Love to all the Sharon descendants and family as they observe Pnina's shloshim at Afeq tomorrow. 

Monday, August 17, 2009

1965 engagement of Arthur Zimkin's son is announced in a Canadian Jewish newspaper

Unlike some other names that turn up huge numbers of search results, there are not a lot of Arthur Zimkins. The one we are interested in is the son of Sadie Rabinowitz Zimkin and her husband David. Speaking with Harriet Berkowitz over the weekend, she mentioned that Arthur was married to Frieda and that they may have had a child.

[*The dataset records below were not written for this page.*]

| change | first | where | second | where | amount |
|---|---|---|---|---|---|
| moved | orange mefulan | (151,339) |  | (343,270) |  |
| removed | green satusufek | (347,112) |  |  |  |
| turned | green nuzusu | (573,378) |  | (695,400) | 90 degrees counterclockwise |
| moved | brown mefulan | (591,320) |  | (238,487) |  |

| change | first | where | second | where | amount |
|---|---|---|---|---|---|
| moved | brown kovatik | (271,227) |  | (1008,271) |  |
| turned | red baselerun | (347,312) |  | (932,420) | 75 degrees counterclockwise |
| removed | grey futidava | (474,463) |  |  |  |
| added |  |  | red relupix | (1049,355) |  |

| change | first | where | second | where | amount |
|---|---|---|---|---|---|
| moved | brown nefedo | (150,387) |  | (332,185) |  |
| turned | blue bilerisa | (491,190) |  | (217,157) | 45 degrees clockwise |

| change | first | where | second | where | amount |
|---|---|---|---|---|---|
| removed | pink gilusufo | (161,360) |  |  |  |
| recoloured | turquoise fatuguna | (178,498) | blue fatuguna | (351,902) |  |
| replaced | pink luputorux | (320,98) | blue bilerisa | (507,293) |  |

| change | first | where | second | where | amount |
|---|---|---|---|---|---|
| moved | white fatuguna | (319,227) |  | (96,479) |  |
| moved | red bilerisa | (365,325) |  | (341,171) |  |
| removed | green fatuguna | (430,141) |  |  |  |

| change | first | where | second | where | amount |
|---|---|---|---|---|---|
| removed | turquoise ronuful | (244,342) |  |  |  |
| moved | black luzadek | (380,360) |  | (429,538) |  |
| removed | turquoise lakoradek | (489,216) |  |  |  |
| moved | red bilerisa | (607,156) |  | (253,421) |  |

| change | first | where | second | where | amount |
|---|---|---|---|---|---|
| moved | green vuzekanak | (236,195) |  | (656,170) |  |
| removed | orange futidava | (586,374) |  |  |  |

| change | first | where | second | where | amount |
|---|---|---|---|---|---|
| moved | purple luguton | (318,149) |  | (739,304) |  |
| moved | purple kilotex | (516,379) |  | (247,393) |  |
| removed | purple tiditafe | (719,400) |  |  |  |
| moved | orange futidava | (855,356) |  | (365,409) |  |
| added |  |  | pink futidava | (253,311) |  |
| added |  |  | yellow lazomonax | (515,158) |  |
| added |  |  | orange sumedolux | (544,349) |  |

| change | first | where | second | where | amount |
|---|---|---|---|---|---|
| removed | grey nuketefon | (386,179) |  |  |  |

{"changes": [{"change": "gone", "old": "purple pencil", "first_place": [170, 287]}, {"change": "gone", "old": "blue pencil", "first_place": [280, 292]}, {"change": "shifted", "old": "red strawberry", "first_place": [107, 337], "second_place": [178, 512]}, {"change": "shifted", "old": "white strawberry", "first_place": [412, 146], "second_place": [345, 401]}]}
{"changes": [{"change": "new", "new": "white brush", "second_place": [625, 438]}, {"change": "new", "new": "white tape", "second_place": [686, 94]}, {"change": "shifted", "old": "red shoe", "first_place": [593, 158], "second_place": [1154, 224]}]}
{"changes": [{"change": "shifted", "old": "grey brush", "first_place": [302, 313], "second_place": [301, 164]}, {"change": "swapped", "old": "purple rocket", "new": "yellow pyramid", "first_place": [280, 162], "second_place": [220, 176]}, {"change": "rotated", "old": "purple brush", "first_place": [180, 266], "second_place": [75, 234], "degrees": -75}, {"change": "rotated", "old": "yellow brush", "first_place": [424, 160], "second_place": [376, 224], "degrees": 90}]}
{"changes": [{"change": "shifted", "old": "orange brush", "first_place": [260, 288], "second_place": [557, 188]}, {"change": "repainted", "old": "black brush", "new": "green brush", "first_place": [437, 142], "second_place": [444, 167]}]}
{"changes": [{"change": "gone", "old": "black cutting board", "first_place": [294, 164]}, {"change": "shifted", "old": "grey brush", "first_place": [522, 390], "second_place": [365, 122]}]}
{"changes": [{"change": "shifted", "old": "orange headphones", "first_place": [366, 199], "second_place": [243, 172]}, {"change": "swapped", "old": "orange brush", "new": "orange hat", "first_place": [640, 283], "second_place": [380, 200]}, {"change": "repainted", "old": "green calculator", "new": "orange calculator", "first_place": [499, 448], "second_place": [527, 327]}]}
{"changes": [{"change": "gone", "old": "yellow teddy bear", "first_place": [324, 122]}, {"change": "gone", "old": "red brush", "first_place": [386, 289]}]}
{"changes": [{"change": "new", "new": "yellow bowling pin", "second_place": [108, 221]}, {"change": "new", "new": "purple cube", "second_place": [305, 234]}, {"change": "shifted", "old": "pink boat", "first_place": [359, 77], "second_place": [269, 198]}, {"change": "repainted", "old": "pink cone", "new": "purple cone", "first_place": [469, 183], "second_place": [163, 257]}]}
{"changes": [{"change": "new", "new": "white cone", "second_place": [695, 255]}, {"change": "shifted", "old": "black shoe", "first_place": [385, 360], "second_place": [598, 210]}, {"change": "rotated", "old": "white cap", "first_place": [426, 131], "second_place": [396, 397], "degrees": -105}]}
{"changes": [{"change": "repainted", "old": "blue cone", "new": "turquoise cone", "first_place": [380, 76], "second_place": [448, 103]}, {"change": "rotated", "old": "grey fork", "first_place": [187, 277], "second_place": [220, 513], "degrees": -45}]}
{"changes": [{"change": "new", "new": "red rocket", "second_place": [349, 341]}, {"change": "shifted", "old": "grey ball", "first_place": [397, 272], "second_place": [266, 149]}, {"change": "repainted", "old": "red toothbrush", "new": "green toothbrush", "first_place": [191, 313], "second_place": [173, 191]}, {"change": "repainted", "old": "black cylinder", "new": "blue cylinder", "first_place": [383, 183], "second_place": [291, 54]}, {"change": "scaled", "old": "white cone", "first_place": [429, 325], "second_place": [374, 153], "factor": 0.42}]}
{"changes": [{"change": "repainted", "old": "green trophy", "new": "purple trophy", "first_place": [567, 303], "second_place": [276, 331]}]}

I had searched on Arthur before but when I did it again yesterday, this very interesting citation came up. It is the November 5, 1965 edition of The Canadian Jewish Review, in the section on births, deaths, marriages and engagements. Under the heading of Montreal Engagements we see this very interesting announcement:

Mr. and Mrs. Mac Schwartz, 1357 Van Horne Avenue, announce the engagement-of their daughter, Miss Phyllis Penny Schwartz, to Mark Raymond Zimkin, son of. Mr. and Mrs. Arthur J. Zimkin, of New York.
Here is the image (click to enlarge). Look for the Schwartz Zimkin notice in the second column from the right near the top. It isn't necessarily the right one, but the ages are about right and as I say there are not a lot of Arthur Zimkins. This gives us a hopeful lead toward tracking down another living Rabinowitz line.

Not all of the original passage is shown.